The story is not a happy one. The young boy they were going to adopt had a little sister who had severe, psychological problems and because the orphanage would not split the children up, they had to leave both of them behind.

"We still celebrate his birthday. He is 18 now and we don't know what happened to him," said Desjardins.

Still wanting to adopt, she decided on a Chinese baby girl, but three months before they were to leave, a bout of severe stomach pain brought on a trip to the doctor who confirmed very bad news.

"I remember the outfit I was wearing. I remember the squared linoleum I was on because he said, 'surgeons are good people, they save us, but they are sometimes blunt in their language' and he said, ‘ah, colon cancer. It has to come out immediately because you have total blockage’” Desjardins said.

Stage two colon cancer. It was a long year. Surgery followed by intense chemotherapy.

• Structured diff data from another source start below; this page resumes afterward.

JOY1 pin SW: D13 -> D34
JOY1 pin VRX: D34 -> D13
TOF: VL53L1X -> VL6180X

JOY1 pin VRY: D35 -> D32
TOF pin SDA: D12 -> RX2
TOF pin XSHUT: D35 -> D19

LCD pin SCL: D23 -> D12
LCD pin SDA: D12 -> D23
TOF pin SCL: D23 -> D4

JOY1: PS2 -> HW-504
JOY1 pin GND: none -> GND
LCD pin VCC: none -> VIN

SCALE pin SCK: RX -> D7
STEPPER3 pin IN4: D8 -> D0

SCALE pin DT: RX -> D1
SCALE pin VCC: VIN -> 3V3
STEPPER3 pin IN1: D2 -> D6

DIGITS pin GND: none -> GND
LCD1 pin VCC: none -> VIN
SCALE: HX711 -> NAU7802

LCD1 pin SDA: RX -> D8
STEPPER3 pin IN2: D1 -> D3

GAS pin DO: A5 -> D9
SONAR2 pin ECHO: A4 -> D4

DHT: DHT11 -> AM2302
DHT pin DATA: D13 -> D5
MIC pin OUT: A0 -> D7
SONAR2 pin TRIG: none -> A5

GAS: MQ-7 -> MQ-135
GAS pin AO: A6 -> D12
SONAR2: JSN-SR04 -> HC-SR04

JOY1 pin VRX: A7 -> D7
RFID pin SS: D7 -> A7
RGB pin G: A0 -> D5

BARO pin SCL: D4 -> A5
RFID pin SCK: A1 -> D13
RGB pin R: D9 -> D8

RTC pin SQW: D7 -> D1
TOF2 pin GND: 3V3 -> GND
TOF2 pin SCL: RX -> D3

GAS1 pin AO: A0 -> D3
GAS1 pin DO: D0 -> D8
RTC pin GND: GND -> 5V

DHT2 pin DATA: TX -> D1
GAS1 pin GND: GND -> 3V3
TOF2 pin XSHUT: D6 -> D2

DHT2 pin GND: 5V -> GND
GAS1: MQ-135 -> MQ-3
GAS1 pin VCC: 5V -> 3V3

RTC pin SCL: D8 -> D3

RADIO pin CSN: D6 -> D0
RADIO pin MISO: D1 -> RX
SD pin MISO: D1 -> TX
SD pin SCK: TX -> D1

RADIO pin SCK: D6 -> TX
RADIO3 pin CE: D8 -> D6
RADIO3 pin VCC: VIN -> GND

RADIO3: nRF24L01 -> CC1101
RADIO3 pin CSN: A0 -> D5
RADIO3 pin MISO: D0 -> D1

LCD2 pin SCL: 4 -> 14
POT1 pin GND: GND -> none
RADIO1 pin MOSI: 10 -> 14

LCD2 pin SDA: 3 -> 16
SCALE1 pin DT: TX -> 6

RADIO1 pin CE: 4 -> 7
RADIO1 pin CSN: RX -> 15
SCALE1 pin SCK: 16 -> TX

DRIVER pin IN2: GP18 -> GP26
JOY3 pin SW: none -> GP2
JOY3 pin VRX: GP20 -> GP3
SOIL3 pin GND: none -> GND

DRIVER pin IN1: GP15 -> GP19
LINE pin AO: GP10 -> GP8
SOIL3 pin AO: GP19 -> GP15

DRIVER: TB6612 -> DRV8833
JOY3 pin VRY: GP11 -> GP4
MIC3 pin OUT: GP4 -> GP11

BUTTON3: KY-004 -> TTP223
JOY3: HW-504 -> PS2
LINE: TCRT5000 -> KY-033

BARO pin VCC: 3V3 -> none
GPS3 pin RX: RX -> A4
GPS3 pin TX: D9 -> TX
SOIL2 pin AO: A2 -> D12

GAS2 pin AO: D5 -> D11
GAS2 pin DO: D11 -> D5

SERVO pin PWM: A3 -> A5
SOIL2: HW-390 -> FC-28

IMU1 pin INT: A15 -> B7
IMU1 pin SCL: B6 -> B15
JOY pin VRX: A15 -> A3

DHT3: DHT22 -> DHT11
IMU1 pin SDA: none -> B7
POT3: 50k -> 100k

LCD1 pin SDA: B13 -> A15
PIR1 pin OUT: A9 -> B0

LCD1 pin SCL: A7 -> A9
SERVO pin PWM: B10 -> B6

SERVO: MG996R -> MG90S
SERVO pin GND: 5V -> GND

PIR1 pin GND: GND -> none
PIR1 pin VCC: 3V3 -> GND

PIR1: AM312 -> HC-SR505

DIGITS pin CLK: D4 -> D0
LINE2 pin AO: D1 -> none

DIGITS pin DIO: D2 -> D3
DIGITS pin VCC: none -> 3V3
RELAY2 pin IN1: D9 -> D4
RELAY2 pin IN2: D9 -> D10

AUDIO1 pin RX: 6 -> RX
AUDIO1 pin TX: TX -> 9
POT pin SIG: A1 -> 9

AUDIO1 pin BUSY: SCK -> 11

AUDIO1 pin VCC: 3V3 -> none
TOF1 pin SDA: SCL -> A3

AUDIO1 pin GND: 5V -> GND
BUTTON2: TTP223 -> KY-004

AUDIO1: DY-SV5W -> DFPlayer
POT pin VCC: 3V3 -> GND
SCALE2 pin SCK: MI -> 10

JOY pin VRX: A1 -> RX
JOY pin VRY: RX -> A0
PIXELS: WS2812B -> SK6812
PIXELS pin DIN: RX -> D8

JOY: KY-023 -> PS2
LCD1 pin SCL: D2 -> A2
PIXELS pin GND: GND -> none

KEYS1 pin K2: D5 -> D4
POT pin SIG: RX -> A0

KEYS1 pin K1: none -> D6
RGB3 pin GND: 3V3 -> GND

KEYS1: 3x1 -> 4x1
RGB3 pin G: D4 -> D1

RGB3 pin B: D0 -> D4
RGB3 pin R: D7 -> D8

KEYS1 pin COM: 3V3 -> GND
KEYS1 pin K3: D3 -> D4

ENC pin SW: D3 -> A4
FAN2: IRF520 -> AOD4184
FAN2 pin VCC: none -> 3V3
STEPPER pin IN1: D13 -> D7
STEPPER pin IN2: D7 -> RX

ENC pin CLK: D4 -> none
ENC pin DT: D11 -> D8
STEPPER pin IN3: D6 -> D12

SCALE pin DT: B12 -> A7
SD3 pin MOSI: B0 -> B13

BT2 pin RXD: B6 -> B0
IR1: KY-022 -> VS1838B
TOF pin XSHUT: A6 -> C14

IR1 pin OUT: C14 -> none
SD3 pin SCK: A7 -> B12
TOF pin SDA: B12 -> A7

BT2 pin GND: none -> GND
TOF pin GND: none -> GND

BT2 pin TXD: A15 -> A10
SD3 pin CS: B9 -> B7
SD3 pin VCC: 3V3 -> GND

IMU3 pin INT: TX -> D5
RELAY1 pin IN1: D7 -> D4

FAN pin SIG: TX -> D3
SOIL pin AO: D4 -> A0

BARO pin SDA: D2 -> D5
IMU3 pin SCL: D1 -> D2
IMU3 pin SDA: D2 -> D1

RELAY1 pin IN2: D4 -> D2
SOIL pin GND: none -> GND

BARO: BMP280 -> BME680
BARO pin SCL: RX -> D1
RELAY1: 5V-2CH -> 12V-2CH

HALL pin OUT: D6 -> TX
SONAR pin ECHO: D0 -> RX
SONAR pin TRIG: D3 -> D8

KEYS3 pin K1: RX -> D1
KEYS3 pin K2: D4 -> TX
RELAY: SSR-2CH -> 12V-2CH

Once again, a failed attempt at being a mom.

"I wasn't going to get my baby in China. Of course the minute I was diagnosed with colon cancer, we had to call the adoption agency and they said, 'we are sorry.' They were wonderful to us but they said, 'We can't wait for you,' Desjardins said.

So once again, more chemo and no baby. The treatment for her colon cancer was much worse than it was for her breast cancer, but her journey is not done.